Peter Berkowitz (born 1959) is an American political scientist, former law professor, and United States Department of State employee, most recently serving as the Director of Policy Planning at the United States Department of State. He currently serves as the Tad and Dianne Taube Senior Fellow at the Hoover Institution of Stanford University.

Education 
Berkowitz earned a B.A. in English literature from Swarthmore College in 1981, followed by an M.A. in philosophy from the Hebrew University of Jerusalem. He then earned a Ph.D. in political science from the Yale University Graduate School of Arts and Science and later a J.D. from Yale Law School.

Career 
Berkowitz taught constitutional law and jurisprudence at the Antonin Scalia Law School from 1999 to 2007, and political philosophy in the Department of Government at Harvard University from 1990 to 1999.

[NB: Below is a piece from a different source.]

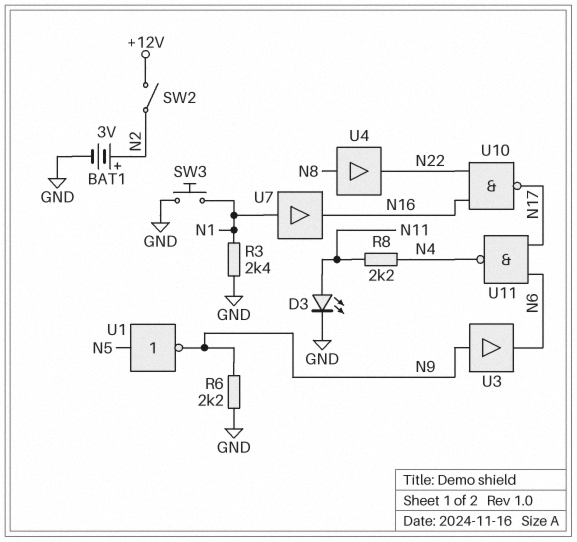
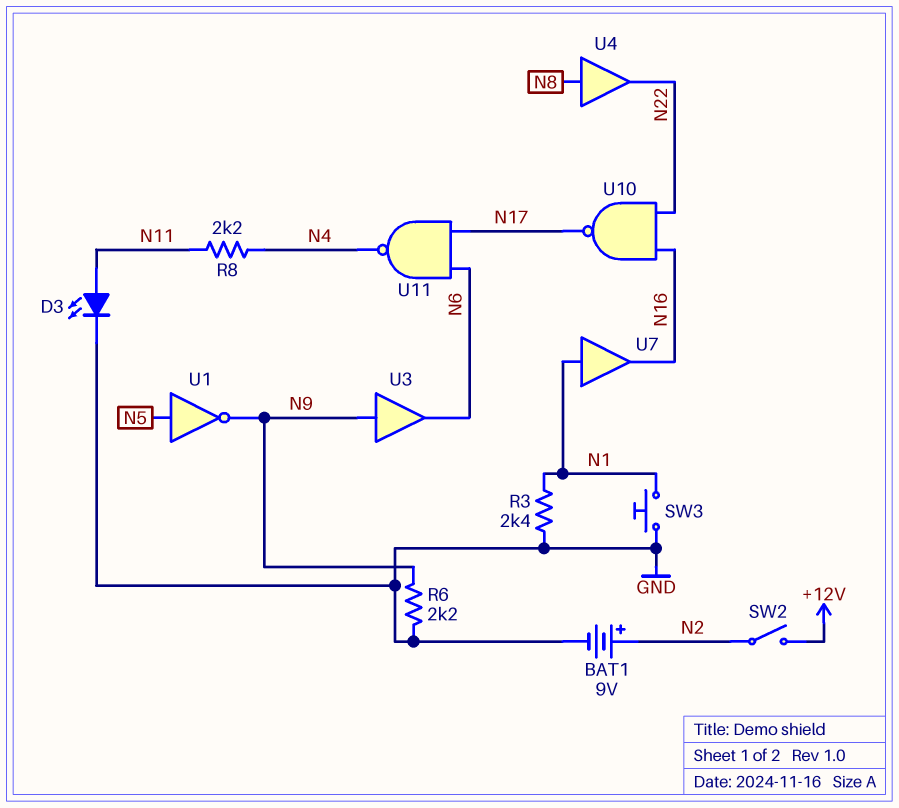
BAT1: 3V (plus N2, minus GND) -> 9V (plus N2, minus GND)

In 1997, after Harvard University president Neil Rudenstine rejected the Department of Government's recommendation and denied his tenure, Berkowitz challenged the process by which Rudenstine reached his decision through Harvard's internal grievance procedure. Eventually, in 2000, he brought a lawsuit for breach of contract against Harvard alleging flaws in both the tenure review process and the grievance procedure. In 2003, the Massachusetts Supreme Judicial Court dismissed his case.

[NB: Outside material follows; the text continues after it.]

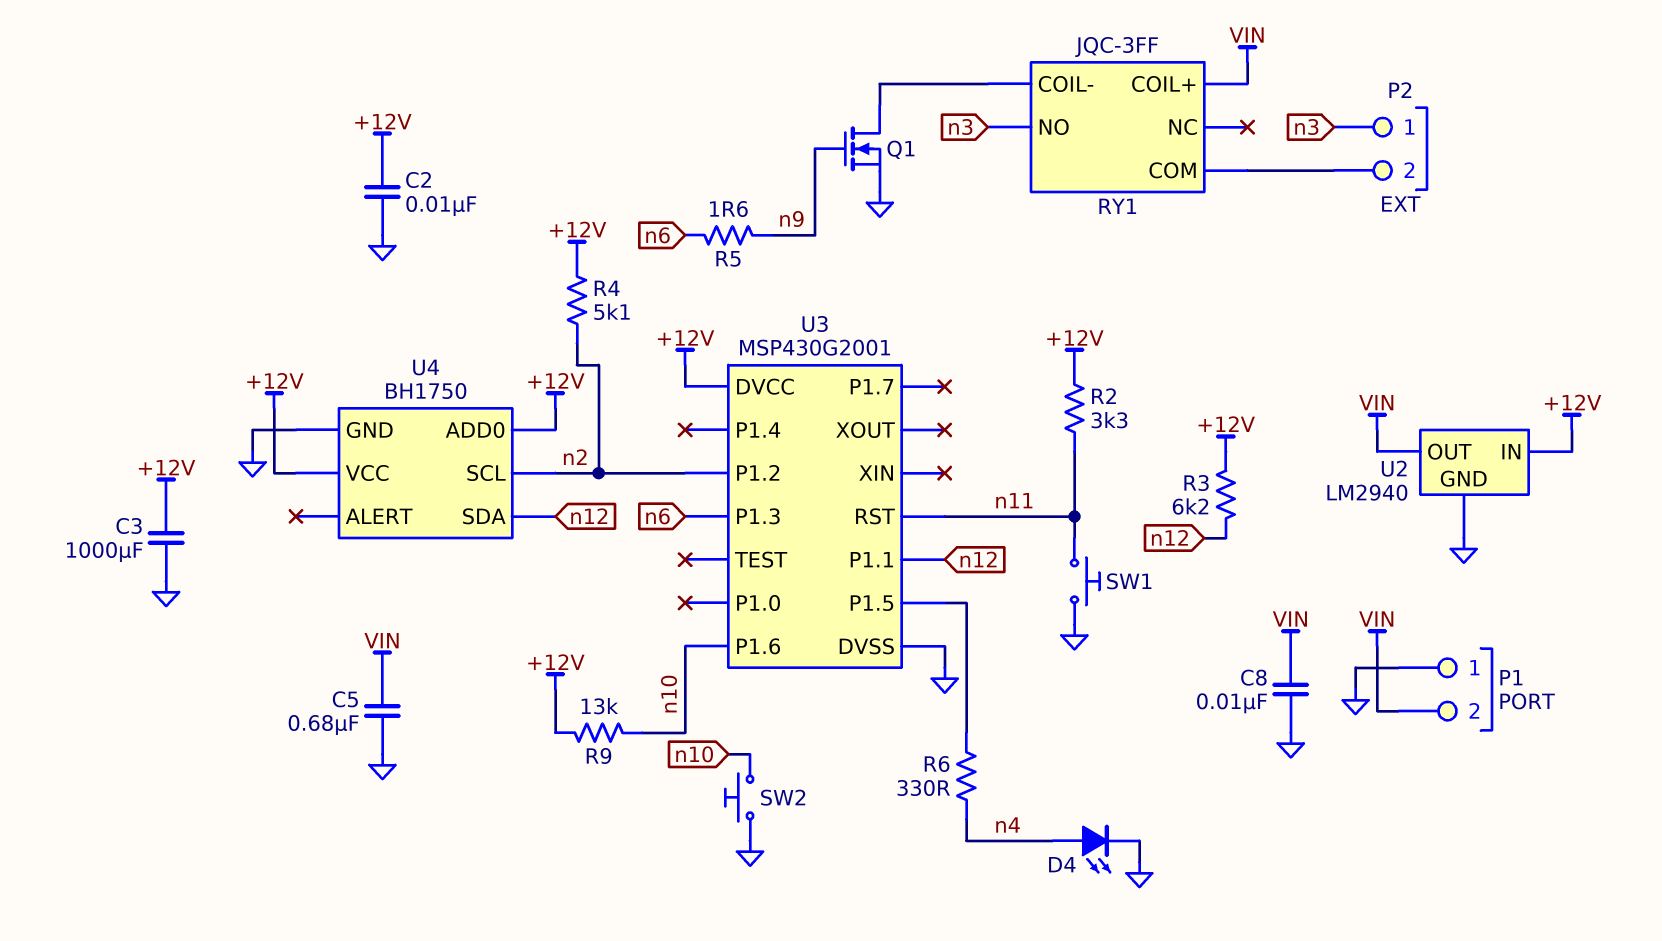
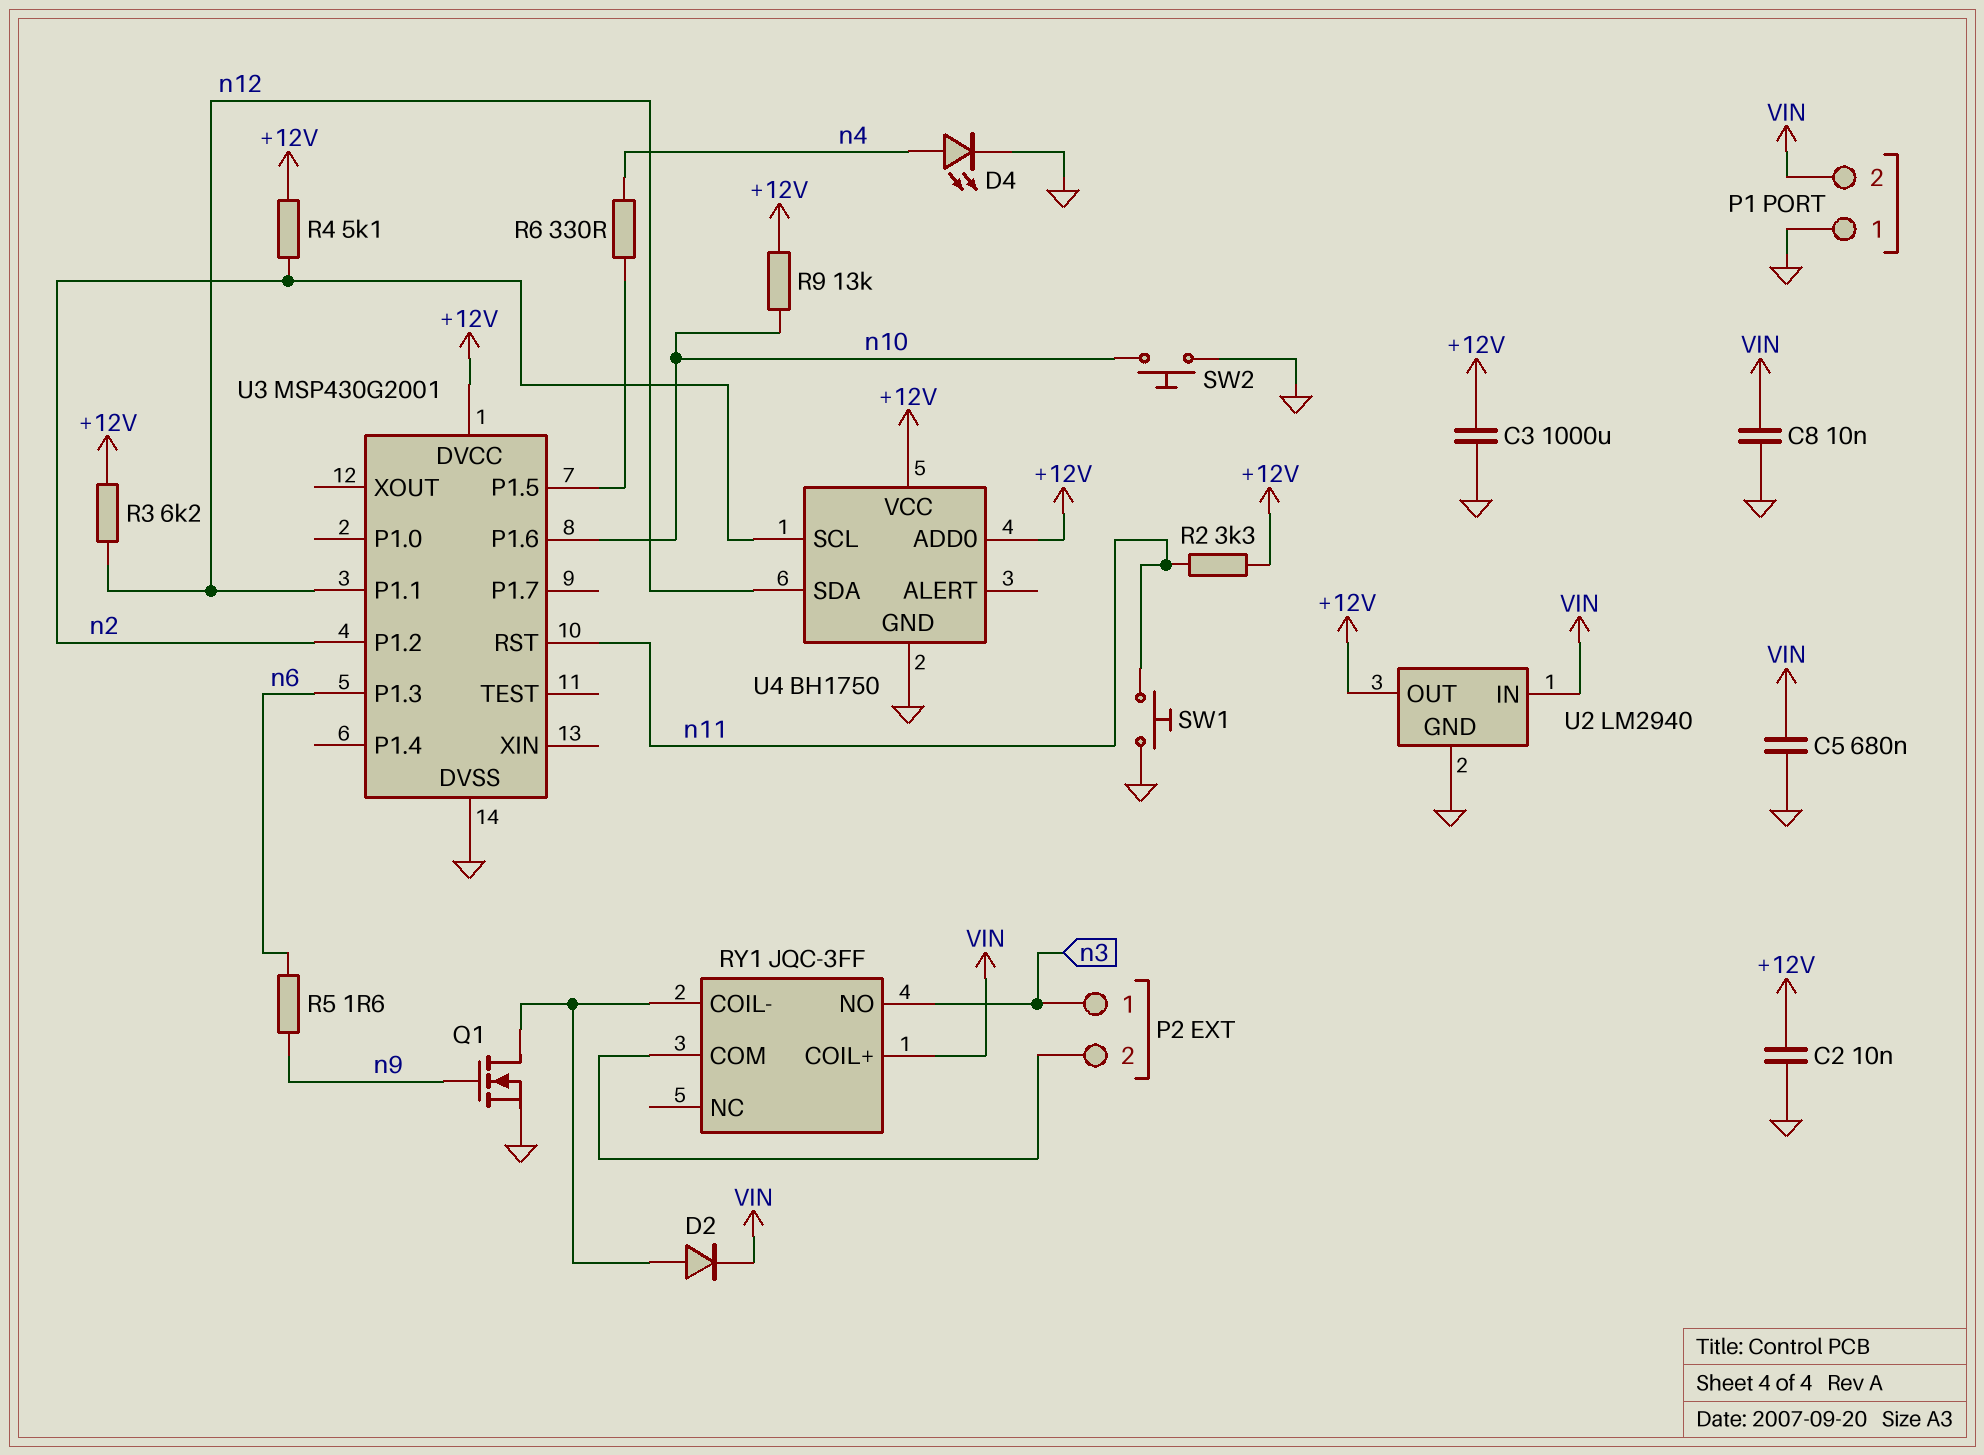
D2: none -> diode (A RY1/COIL-, K VIN)
U2 pin IN: +12V -> VIN
U2 pin OUT: VIN -> +12V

He is co-founder and director of the Israel Program on Constitutional Government and is a member of the Policy Advisory Board at the Ethics and Public Policy Center. He sits on the board of directors of the National Association of Scholars. He has defended George W. Bush and neoconservative policies.  Berkowitz formerly served on the foreign policy advisory team in the Rudy Giuliani 2008 presidential campaign. Berkowitz is the Tad and Dianne Taube senior fellow at the Hoover Institution, Stanford University.

Trump administration 
On January 1, 2019, Berkowitz became the Director of Policy Planning in the Trump Administration.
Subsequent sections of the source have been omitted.